Nuclear Energy and Waste

Inactive

Waste-Form-Degradation Modeling

The engineered barriers of a geologic repository for high-level radioactive waste are comprised of a number of components that may be identified in terms of their safety function. The main components are the waste form, the waste canister, and backfill material, as well as tunnel seals and plugs. The main safety function of the waste form is to provide structural stability and resistance to waste dissolution, slowing the release of radionuclides into the aqueous phase. Some fuel cycles produce liquid wastes that need to be stabilized in a solid form for disposal, often using materials such as borosilicate glass, ceramic, and glass ceramic. An understanding is needed of the long-term stability of such glass based waste forms.

A long-standing problem in the analysis of nuclear waste glass degradation (or corrosion) rates is the short-term time scales associated with laboratory studies. One approach to this problem has been to study archaeological glasses, particularly where the environment within which they existed can be well constrained over time. One such study has been presented by Verney-Carron et al. (2008), who focused on an 1800-year-old archaeological glass block (Figure 1) recovered from the seafloor of the Mediterranean in 2003.

Figure 1

Figure 1: Photograph of the archaeological glass block (Verney-Carron et al., 2008).

In this study, concluded in 2014, we made use of a micro-continuum modeling approach to capture the spatial distribution and identity of reaction products developing over time as a result of the archaeological glass corrosion, while also matching the time scales of alteration where possible. Since the glass blocks sat on the Mediterranean seafloor for 1800 years, the physical and chemical boundary conditions are largely constant.

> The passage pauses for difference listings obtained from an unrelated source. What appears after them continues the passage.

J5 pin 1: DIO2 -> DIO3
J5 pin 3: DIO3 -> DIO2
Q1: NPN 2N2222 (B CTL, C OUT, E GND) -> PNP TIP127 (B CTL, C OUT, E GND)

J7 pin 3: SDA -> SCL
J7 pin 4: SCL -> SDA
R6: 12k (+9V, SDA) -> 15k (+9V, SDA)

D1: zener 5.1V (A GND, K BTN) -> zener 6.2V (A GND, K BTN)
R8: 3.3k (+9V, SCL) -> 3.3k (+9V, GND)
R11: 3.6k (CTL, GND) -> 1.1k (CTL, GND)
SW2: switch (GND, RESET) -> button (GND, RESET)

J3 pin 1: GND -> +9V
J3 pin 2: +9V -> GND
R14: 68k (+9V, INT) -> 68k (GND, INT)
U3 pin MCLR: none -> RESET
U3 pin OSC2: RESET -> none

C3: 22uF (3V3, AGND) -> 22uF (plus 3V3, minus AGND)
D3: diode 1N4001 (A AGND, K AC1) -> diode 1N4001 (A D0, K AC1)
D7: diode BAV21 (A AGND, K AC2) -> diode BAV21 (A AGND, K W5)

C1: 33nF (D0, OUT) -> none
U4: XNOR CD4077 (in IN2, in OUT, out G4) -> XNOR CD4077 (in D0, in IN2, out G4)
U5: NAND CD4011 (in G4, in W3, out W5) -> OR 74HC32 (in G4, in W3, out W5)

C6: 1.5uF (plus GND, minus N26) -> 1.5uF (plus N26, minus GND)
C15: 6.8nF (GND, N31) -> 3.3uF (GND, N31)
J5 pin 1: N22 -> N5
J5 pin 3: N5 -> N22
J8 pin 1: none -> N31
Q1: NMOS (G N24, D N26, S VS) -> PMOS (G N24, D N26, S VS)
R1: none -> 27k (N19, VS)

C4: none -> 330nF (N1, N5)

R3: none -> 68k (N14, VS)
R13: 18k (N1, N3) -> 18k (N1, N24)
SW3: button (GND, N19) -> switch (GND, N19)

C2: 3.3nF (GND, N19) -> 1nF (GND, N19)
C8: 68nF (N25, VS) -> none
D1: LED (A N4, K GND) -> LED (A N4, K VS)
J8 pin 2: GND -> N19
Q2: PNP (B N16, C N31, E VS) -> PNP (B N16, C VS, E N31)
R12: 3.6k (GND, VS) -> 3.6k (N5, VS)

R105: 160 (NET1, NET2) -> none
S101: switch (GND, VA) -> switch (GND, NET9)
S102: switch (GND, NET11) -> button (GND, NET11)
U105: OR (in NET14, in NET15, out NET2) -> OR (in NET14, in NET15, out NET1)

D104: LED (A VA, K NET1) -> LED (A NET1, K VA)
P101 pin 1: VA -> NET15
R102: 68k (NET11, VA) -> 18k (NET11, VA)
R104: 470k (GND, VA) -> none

We focused on a single fracture within the glass block studied by Verney-Carron et al. (2008) and simulated it as a 1D system, with a fixed concentration (Dirichlet) boundary corresponding to the interior of the fracture (Figure 2). The assumption here was that the rate of replenishment of the fluid in the fracture is much more rapid than the rate of diffusion into and out of the glass block.

Figure 2

Figure 2: (a) Scanning Electron Microscopy (SEM) photograph using Backscattered Electron Microscopy (BSE) of a crack in archaeological glass and (b) Electron Probe Micro-Analysis (EPMA) cross section perpendicular to the crack (Verney-Carron et al., 2008).

Figure 3

Figure 3: Simulation results after 1800 years for corroding archaeological (Roman) glass in seawater. The pristine glass corrodes as a result of the diffusion of water into the glass matrix, forming hydrated glass. The hydrated glass then corrodes following an affinity or Transition State Theory (TST) rate law linked to the solubility of amorphous silica. Calcite and smectite (Mg-saponite) form over time, in agreement with the observations reported in Verney-Carron et al. (2008).

Preliminary results for the 1D diffusion-reaction simulations are shown in Figure 3. The pristine glass corrodes as a result of the diffusion of water into the glass matrix, forming hydrated glass as a reaction product. The hydrated glass then corrodes following an affinity or Transition State Theory (TST) rate law that is linked to the solubility of amorphous silica (Grambow, 2006). Calcite and smectite (Mg-saponite) form over time, in agreement with the observations reported in Verney-Carron et al. (2008). The formation of smectite (saponite) reduces the silica concentration in the pore space close to the corroding glass, thus accelerating the rate as a result of the TST rate law used. However, a larger effect potentially comes from the change in physical properties, especially diffusivity, when the silica gel converts to a crystalline phase. This may be relevant to the increase in corrosion rate observed in some experimental studies that is associated with the formation of secondary silicate phases (especially smectite).

The 1D micro-continuum reactive transport simulations suggest that the corrosion rate of ancient archaeological glasses like that described from the Mediterranean Sea by Verney-Carron et al. (2008) can be simulated. Most importantly, the model captures the approximate mineralogical zoning, as well as the identity of the newly formed secondary phase smectite. This may be important in future studies, since the formation of new secondary silicate phases appears to be associated with an increase in the glass corrosion rate relative to the “residual” rate (Verney-Carron et al., 2008; Verney-Carron et al., 2010; Gin et al., 2011).

 

Gin, S., C. Guittonneau, N. Godon, D. Neff, D. Rebiscoul, M. Cabie, S. Mostefaoui (2011), Nuclear glass durability: New insight in alteration layer properties. Journal of Physical Chemistry, C 115, 18696-19706.

Grambow, B. (2006), Nuclear waste glasses—How durable? Elements, 2, 357-364.

Verney-Carron, A., S. Gin, G. Libourel (2008), A fractured Roman glass altered for 1800 years in seawater: Analogy with nuclear waste glass in a deep geological repository. Geochimica et Cosmochimica Acta, 72, 5372-5385.

Verney-Carron, A., S. Gin, P. Frugier, G. Libourel (2010), Long-term modeling of alteration-transport coupling: Application to a fractured Roman glass. Geochimica et Cosmochimica Acta, 74, 2291-2315.